InfiniBand vs Ethernet


  • InfiniBand: used in high-performance computing that features very high throughput and very low latency.
  • Ethernet: IEEE 802.3, a family of wired computer networking technologies.
    • divide a stream of data into shorter pieces called frames.
    • Ethernet provides services up to and including the data link layer. (L2)
    • The 48-bit MAC address was adopted by other IEEE 802 networking standards, including IEEE 802.11 (Wi-Fi).
    • one of the key technologies that make up the Internet.
  • Wi-Fi: IEEE 802.11

In 2016, Ethernet replaced InfiniBand as the most popular system interconnect of TOP500 supercomputers.


  • VXLAN scales to 16 million unique identifiers versus 4,000 VLAN identifiers.
    • VLAN: 12 bit identifier, up to 4094 virtual networks.
    • VXLAN: 24-bit identifier, around 16 million VXLANs.

VLANs connect geographically separate devices.

In VLAN, a layer 2 network is divided into subnetworks using virtual switches and creating multiple broadcast domains within a single LAN network.

In VXLAN, a layer 2 network is overlaid on an IP underlay, and the layer 2 ethernet frame is encapsulated in a UDP packet and sent over a VXLAN tunnel.


Physically connected but isolated at the data link layer (Layer 2).

VLANs work by creating multiple virtual switches over a single physical switch, with each virtual switch handling the communication for a single VLAN.

"Virtual" = a physical object recreated and altered by additional logic, within the local area network.
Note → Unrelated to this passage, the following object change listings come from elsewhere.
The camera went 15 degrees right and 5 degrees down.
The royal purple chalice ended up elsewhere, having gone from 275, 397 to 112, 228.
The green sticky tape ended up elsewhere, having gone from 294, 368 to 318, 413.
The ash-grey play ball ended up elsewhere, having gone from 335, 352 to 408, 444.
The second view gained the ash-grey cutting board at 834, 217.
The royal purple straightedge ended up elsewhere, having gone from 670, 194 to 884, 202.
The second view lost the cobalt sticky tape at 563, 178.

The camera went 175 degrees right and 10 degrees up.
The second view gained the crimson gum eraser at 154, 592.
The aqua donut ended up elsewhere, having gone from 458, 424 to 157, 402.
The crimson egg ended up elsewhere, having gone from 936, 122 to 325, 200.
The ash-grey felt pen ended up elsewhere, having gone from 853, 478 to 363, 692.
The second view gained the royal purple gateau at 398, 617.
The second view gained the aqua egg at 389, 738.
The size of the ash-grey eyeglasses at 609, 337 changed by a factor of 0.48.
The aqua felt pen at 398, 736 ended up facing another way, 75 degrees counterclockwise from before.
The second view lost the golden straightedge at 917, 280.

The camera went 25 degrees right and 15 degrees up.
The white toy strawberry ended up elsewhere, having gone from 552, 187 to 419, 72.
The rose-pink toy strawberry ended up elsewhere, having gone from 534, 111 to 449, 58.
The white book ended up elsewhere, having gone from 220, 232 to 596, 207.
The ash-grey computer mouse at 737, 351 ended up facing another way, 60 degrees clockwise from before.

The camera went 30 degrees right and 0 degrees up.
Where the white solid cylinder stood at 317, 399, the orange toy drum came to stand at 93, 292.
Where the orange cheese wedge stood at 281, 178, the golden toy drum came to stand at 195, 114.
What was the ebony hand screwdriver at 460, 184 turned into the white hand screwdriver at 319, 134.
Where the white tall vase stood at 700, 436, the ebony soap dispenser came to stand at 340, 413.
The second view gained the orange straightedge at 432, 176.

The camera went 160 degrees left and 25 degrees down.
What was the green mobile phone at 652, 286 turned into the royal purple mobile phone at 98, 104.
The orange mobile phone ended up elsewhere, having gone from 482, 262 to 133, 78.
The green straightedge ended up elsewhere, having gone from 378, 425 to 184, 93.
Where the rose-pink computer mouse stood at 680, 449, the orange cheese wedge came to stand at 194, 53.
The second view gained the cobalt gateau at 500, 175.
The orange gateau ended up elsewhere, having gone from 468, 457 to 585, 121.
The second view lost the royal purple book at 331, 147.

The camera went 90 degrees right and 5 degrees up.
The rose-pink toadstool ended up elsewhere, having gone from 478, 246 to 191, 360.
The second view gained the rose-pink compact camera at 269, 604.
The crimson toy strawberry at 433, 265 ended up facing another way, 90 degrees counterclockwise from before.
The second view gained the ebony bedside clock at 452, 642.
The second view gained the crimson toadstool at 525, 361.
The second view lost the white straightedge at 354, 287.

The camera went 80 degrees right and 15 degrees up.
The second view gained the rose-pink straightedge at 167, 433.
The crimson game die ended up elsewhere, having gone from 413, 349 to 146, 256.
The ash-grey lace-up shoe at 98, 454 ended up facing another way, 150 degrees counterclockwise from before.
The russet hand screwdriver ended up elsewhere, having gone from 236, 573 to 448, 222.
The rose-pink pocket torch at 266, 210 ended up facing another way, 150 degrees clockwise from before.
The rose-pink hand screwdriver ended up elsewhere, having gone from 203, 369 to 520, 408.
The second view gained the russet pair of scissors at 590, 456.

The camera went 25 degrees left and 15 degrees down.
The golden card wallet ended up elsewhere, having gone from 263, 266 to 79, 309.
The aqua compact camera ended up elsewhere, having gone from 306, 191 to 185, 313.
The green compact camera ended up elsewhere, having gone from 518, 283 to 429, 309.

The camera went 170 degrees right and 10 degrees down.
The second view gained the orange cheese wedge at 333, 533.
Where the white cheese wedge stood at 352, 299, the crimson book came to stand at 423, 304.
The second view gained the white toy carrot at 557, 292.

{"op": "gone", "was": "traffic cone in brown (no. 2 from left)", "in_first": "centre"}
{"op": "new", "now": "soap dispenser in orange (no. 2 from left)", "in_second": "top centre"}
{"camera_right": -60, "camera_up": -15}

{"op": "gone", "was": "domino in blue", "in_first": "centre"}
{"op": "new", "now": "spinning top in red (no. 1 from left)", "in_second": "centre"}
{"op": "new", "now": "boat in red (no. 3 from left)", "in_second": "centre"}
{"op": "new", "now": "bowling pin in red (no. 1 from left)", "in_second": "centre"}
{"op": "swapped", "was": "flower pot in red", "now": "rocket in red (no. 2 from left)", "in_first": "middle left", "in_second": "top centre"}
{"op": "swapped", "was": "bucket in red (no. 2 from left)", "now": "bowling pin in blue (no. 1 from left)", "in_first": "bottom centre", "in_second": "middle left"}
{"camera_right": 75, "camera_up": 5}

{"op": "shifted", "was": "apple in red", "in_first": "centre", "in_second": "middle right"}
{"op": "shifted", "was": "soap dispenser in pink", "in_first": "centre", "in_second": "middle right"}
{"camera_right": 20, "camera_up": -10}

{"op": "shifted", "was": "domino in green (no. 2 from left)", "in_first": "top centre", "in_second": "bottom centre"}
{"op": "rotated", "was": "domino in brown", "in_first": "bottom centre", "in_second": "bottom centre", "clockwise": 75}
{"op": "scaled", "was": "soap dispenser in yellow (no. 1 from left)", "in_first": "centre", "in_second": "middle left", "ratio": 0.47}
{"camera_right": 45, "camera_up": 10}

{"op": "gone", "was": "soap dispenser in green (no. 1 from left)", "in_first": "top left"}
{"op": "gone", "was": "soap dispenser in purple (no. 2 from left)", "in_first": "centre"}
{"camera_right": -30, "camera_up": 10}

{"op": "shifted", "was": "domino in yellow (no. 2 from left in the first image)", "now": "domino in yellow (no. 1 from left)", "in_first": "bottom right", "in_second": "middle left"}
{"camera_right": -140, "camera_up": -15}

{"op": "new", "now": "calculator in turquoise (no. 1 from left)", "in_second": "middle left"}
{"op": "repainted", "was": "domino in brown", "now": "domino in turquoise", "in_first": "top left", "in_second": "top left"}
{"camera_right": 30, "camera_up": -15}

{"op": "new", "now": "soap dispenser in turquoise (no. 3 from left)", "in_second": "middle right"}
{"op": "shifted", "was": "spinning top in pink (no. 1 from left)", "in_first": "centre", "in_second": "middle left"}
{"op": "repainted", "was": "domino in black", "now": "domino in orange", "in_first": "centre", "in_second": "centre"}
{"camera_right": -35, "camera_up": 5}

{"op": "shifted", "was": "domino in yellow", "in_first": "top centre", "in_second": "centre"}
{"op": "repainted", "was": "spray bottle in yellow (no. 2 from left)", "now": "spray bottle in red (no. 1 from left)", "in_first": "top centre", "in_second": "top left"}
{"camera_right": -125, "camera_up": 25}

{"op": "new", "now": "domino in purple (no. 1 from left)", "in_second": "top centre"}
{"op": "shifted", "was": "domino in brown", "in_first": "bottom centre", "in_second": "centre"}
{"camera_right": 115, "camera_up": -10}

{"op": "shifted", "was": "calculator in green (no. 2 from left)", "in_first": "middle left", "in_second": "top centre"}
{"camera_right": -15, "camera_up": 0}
VLANs work by applying tags to network frames and handling these tags in networking systems – creating the appearance and functionality of network traffic that is physically on a single network but acts as if it is split between separate networks.

Software defined: can group hosts together even if the hosts are not directly connected to the same network switch.

Many Internet hosting services use VLANs to separate customers' private zones from one other, allowing each customer's servers to be grouped in a single network segment no matter where the individual servers are located in the data center.


Virtual eXtensible Local Area Network (VXLAN): a tunneling protocol that carries layer 2 packets over a layer 3 network, that is ethernet over IP; creating multiple L2 overlay networks in a given L3 overlay network.


Optic cable categories:

  • SMF: Single-Mode Fiber
    • "single": uses laser light following a single path.
    • for long distance: a smaller core size from 8.3 to 10 microns in diameter.
    • higher cost.
    • Color: yellow.
  • MMF: Multi-Mode Fiber
    • "multi": takes multiple paths, which may result in a differential mode delay, and the distance between connections must decrease.
    • for short distance: much larger than SMF with diameter from 50 to 100 microns; shorter distance due to signal distortion.
    • lower cost.
    • Color: orange or agua.

LOM port vs Console port

  • console / serial port:
    • allow root access through a terminal or laptop interface without using the network.
    • connect to serial ports (RS-232).
  • LOM (e.g. iLO):
    • used to monitor and manage the devices by using a dedicated management channel (connects to a management switch), isolated from the traffic in data plane. it requires and IP address configured on the device
    • RJ-45 jack / CAT5 or 6 cable.
    • iLO has a Virtual Serial Port.
    • iLO is on a separate chip: "a remote server management processor embedded on the system boards"

Channel Bonding vs Load Balancing

Channel bonding is differentiated from load balancing in that load balancing divides traffic between network interfaces on per network socket (layer 4) basis, while channel bonding implies a division of traffic between physical interfaces at a lower level, either per packet (layer 3) or a data link (layer 2) basis.